Shawn was too focused on making the product perfect. He had tunnel vision and was not thinking about the impact other stakeholders could have on his business. Better preparation for legal backlash in the form of scenario planning could have prevented this. Specifically, Napster could have explored likely reactions from record companies, record associations, music artists and policy makers well before they occurred. A contingency plan to address these reactions would have prepared him for what was to come.
Scenario-based war-gaming would have prepared Monarch for more turbulent times
Monarch was a successful, profitable airline in the 1990s and 2000s. Yet Monarch failed to adapt quickly enough to various changes in the aviation industry. The first of these changes was the low-cost revolution in the skies which led to the growth of Ryanair and easyJet. This made the short-haul market extremely competitive. Monarch only began transitioning to a low-cost airline in 2009 and by the time it was complete, it was only a tenth of the size of Ryanair. Further disruptions, in particular terrorism and the fall of the pound created extra pressure. “Terrorism in the Middle East and the issues in the eastern Med has meant Monarch has been in a very intense price war, in a very congested market in the Western Med” says Andrew Haines, CEO of Civil Aviation Authority. But these pressures affected everyone – why was Monarch the one to fall?
Monarch was not able to see that they were being attacked on all fronts. They did not have a 360-degree view of their external environment – competitive, economic, political and social.
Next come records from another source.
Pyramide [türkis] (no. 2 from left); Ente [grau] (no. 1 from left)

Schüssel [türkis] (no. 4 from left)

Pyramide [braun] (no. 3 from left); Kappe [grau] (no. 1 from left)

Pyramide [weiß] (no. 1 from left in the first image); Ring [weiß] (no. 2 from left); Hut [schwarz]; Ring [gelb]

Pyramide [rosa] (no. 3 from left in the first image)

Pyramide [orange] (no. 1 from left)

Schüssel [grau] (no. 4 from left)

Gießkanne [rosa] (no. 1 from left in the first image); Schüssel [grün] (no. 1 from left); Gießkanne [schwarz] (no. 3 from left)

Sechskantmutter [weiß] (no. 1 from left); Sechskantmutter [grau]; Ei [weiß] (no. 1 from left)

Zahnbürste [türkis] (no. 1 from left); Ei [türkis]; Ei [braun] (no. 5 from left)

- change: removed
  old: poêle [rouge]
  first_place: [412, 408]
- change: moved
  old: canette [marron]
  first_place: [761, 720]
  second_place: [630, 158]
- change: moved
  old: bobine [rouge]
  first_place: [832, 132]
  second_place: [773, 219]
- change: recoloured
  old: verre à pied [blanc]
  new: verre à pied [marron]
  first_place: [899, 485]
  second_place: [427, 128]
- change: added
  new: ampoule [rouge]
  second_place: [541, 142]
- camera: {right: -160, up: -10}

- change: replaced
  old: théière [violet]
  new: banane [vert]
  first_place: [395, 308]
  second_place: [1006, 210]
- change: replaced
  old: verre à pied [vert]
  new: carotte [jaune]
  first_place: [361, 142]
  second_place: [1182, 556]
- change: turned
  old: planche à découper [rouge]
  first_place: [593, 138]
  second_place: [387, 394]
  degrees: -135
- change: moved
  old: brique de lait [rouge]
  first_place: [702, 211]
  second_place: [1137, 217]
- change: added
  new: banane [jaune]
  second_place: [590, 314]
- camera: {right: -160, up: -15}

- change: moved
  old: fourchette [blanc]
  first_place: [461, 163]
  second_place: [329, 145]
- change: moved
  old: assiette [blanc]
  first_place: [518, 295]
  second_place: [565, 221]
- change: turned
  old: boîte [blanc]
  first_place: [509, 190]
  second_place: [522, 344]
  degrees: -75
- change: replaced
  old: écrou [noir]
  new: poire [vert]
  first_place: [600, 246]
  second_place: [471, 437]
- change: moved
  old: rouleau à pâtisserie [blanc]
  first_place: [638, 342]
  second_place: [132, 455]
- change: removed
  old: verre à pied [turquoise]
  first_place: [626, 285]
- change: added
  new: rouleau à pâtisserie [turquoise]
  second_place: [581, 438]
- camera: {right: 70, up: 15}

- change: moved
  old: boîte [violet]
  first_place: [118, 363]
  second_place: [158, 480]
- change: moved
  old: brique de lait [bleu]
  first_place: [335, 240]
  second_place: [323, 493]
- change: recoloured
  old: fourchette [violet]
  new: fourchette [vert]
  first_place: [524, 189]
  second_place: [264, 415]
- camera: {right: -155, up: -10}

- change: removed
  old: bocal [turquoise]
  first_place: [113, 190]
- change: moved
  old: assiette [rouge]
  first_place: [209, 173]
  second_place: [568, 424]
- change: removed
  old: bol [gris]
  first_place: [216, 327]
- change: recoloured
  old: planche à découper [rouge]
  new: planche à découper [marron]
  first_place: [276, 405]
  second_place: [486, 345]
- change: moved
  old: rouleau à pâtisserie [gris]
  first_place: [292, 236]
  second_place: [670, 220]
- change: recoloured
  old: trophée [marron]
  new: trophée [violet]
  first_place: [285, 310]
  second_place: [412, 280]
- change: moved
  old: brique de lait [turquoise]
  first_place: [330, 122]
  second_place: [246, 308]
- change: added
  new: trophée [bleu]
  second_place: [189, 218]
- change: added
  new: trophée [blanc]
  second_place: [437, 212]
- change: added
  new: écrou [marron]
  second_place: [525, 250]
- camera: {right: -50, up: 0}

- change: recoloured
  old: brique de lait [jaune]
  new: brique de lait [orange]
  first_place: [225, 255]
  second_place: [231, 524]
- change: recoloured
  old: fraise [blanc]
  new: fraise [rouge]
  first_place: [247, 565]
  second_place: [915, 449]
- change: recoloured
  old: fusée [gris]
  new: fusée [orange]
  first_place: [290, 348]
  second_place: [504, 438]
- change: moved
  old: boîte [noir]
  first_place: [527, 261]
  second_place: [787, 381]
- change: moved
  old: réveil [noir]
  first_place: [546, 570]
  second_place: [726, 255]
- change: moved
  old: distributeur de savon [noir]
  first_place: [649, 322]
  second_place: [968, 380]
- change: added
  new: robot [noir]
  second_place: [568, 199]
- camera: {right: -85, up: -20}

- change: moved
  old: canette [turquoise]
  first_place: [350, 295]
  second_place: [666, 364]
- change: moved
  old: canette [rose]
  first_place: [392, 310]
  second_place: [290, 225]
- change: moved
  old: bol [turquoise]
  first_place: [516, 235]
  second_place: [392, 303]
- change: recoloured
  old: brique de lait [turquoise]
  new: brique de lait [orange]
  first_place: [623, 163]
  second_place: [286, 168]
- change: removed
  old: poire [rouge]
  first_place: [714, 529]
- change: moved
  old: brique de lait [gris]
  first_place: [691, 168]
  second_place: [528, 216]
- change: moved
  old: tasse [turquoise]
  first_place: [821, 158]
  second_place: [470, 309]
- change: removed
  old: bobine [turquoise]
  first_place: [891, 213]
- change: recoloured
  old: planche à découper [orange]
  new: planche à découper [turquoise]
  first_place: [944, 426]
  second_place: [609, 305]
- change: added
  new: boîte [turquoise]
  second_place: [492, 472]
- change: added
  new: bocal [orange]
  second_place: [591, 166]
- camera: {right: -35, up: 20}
A scenario-based war-game would have allowed them to combine the expertise and perspectives from multiple functions. Opening their eyes to the dynamics in the market and improving their decision making before it was too late.
In summary, whether the uncertainty is your key competitor, a plucky disruptor, or the intersection of unpredictable market forces, a tested, and forward-thinking approach to strategic planning is essential for long-term success. It would have given Blackberry, Napster and Monarch Airlines the foresight to plan before it was too late, opening their eyes to key threats and challenging their everyday assumptions.
So, a question for you: Are your eyes wide open or half closed to future disruption?